I use Zip Bombs to Protect my Server

some_guy@lemmy.sdf.org · 6 months ago

I use Zip Bombs to Protect my Server

palordrolap@fedia.io · 6 months ago

The article writer kind of complains that they’re having to serve a 10MB file, which is the result of the gzip compression. If that’s a problem, they could switch to bzip2. It’s available pretty much everywhere that gzip is available and it packs the 10GB down to 7506 bytes.

That’s not a typo. bzip2 is way better with highly redundant data.

just_another_person@lemmy.world · edit-2 6 months ago

I believe he’s returning a gzip HTTP response stream, not just a file payload that the requester then downloads and decompresses.

Bzip isn’t used in HTTP compression.

sugar_in_your_tea@sh.itjust.works · edit-2 6 months ago

Brotli is an option, and it’s comparable to Bzip. Brotli works in most browsers, so hopefully these bots would support it.

I just tested it, and a 10G file full of zeroes is only 8.3K compressed. That’s pretty good, though a little bigger than BZip.

bss03@infosec.pub · 6 months ago

For scrapers that not just implementing HTTP, but are trying to extract zip files, you can possibly drive them insane with zip quines: https://github.com/ruvmello/zip-quine-generator or otherwise compressed files that contain themselves at some level of nesting, possibly with other data so that they recursively expand to an unbounded (“infinite”) size.

sugar_in_your_tea@sh.itjust.works · 6 months ago

Brotli gets it to 8.3K, and is supported in most browsers, so there’s a chance scrapers also support it.

Aceticon@lemmy.dbzer0.com · 6 months ago

Gzip encoding has been part of the HTTP protocol for a long time and every server-side HTTP library out there supports it, and phishing/scrapper bots will be done with server-side libraries, not using browser engines.

Further, judging by the guy’s example in his article he’s not using gzip with maximum compression when generating the zip bomb files: he needs to add -9 to the gzip command line to get the best compression (but it will be slower). (I tested this and it made no difference at all).

sugar_in_your_tea@sh.itjust.works · edit-2 6 months ago

You can make multiple files with different encodings and select based on the Accept-Encoding header.

Aceticon@lemmy.dbzer0.com · 6 months ago

Yeah, good point.

I forgot about that.

some_guy@lemmy.sdf.org · 6 months ago

TIL why I’m gonna start learning more about bzip2. Thanks!

Xanza@lemm.ee · edit-2 6 months ago

zstd is a significantly better option than anything else available unless you need something specific for a specific reason: https://github.com/facebook/zstd?tab=readme-ov-file#benchmarks

LZ4 is likely better than zstd, but it doesn’t have wide usability yet.

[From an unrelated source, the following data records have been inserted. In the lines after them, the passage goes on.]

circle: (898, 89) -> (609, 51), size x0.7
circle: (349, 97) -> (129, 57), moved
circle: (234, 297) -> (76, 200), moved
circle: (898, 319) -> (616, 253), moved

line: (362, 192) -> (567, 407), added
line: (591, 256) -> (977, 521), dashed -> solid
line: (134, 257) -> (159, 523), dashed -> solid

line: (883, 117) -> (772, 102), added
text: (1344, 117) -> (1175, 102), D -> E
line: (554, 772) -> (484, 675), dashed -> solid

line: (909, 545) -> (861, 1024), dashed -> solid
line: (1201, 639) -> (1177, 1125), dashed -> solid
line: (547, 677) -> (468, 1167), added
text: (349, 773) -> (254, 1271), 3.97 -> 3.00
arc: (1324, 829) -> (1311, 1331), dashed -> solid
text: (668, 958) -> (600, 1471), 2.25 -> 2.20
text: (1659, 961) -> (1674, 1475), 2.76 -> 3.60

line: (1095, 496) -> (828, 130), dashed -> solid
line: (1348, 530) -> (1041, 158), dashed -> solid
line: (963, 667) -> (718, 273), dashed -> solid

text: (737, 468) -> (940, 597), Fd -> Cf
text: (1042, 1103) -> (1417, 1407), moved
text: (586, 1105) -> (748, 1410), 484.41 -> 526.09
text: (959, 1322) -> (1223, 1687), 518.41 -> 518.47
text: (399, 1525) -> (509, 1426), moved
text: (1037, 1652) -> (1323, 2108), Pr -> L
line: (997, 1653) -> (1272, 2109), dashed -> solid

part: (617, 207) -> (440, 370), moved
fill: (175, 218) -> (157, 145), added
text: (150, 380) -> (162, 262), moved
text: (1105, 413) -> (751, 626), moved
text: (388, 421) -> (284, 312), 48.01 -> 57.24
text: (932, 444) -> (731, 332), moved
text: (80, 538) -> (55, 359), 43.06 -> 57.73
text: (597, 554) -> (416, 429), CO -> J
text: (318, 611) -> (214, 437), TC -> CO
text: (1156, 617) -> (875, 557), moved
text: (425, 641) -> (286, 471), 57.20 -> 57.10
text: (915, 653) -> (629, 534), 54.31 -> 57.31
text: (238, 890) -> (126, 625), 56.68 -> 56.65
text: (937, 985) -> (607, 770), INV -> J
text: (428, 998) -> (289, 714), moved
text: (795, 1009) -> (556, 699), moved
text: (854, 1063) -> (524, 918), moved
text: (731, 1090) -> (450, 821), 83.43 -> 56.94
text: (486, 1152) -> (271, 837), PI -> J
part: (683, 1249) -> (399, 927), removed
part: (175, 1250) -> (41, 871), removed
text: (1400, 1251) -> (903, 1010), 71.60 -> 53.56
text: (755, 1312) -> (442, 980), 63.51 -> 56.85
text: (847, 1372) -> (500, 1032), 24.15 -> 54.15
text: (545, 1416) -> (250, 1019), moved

palordrolap@fedia.io · 6 months ago

You might be thinking of lzip rather than lz4. Both compress, but the former is meant for high compression whereas the latter is meant for speed. Neither are particularly good at dealing with highly redundant data though, if my testing is anything to go by.

Either way, none of those are installed as standard in my distro. xz (which is lzma based) is installed as standard but, like lzip, is slow, and zstd is still pretty new to some distros, so the recipient could conceivably not have that installed either.

bzip2 is ancient and almost always available at this point, which is why I figured it would be the best option to stand in for gzip.

As it turns out, the question was one of data streams not files, and as at least one other person pointed out, brotli is often available for streams where bzip2 isn’t. That’s also not installed by default as a command line tool, but it may well be that the recipient, while attempting to emulate a browser, might have actually installed it.

Xanza@lemm.ee · 6 months ago

No. https://github.com/lz4/lz4

LZ4 already has a caddy layer which interprets and compresses data streams for caddy: https://github.com/mholt/caddy-l4

It’s also very impressive.